Right now, I am losing the battle of self worth. For anyone that follows my blog, you would know that a few months back, I applied for a scholarship. This week, I received the news that I got rejected. Again. Somewhere deep inside me simply hoped for the approval of the scholarship. I just hate it that all my hard work in ministry cannot be put down in school. I guess, this has formed some sort of bitterness in my heart towards serving. Lord, why aren’t my efforts acknowledged my the world? Lord, can you please be faithful? Father, is it really impossible to be honest and have favour in your interviewer’s eyes? 

My mum has been bugging me to take up a CCA in school, but how can I? Things are not as easy as it seems. Right now, I have two ministry in church, school is insanely busy(INSANELY busy), if I took up the CCA, how will I ever have the time to go see my grandma? How will I have the time to spend with my family? How will I ever have time for school work? How will I ever be even able to cope?
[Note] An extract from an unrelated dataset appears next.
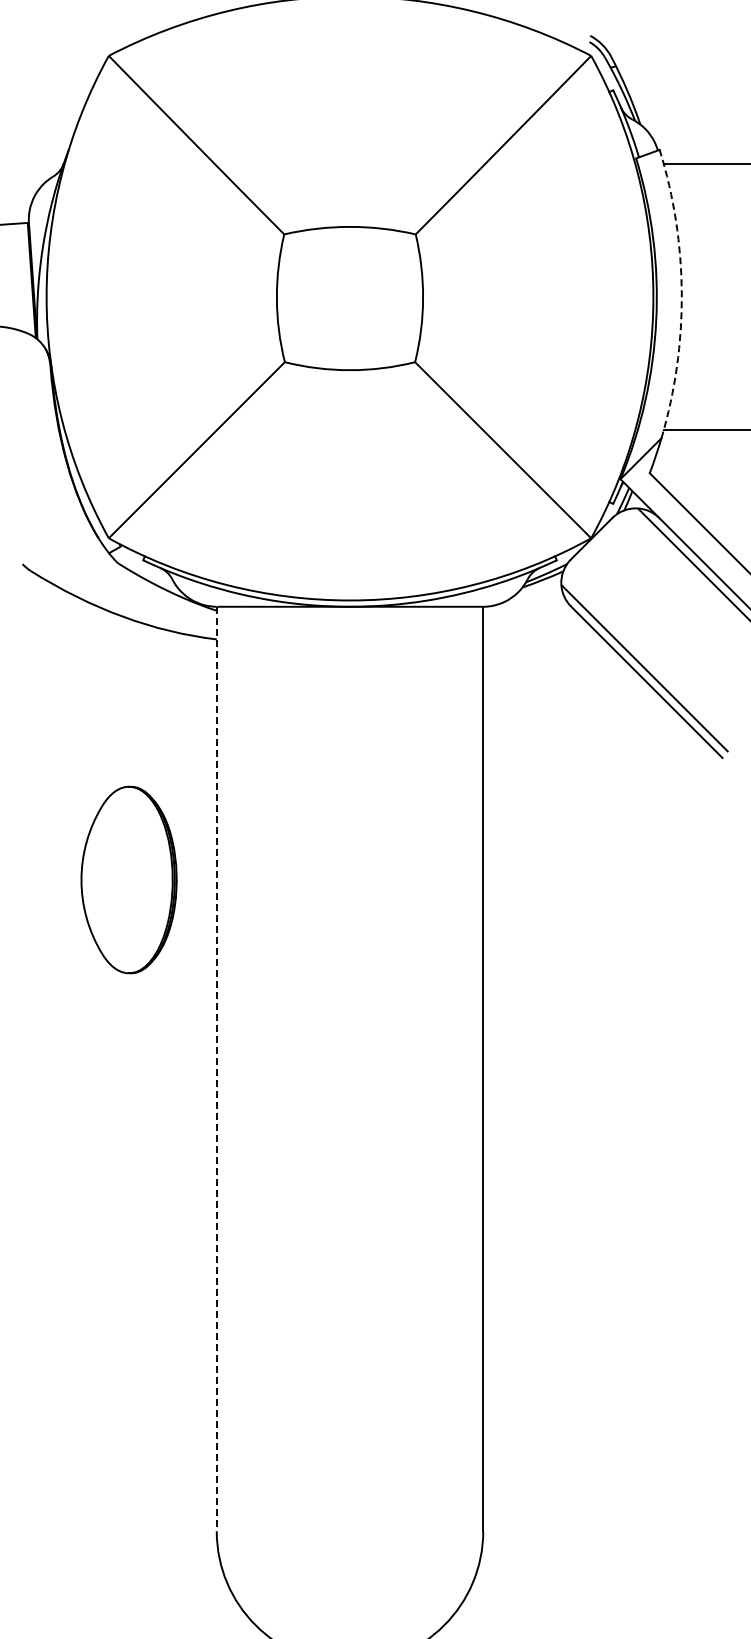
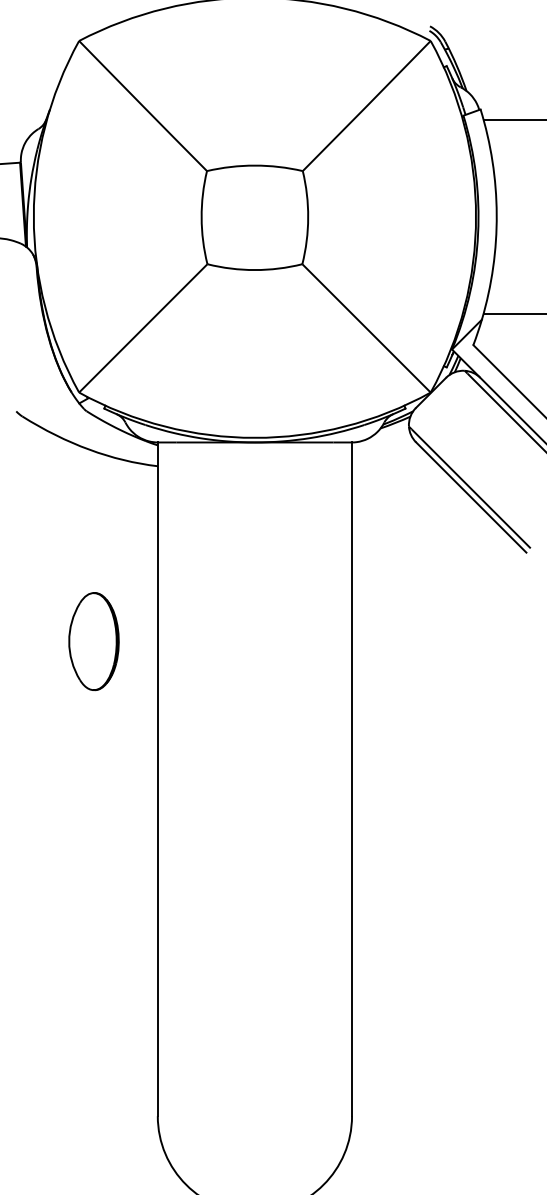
arc: (681, 293) -> (496, 214), dashed -> solid
part: (129, 879) -> (94, 641), size x0.71
line: (216, 1069) -> (157, 779), dashed -> solid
My mum told me that I am committing too much in church. I have been receiving messages from people, asking me to choose between the two ministries that I am currently taking up. It is making me confused and perturbed inside of my head. Bro Shavinn told me to remember where I am called to. Of course I remember. I was only ever called to CAMY. CL-Ing was simply what I wanted to do. In this tiring period of my life, I noticed what was sustaining me more and indeed it was the worship ministry that refreshes me more. However, I am scared. I am scared that I will regret my decision one day if I choose one.

I really hate the person I have become now. Out of place. Not funny. Not edifying. Gloom. A huge grumbler. A person full of discontent. With no thought spared for my cell. Absolutely disgusting. I hate I hate I hate. Why can’t I be someone better? Why can’t I be someone that I will be proud of? The person I am now doesn’t even fit to be a leader of the church. I speak about the power of the cross, but do I even tap on it? Why am I a hypocrite? I really want to slap myself in the face and shout at myself. Lord, how can you love someone like me? Father, will you please take this season away? I don’t want to be this man. I want to be better. I want to be righteous. I want to be you.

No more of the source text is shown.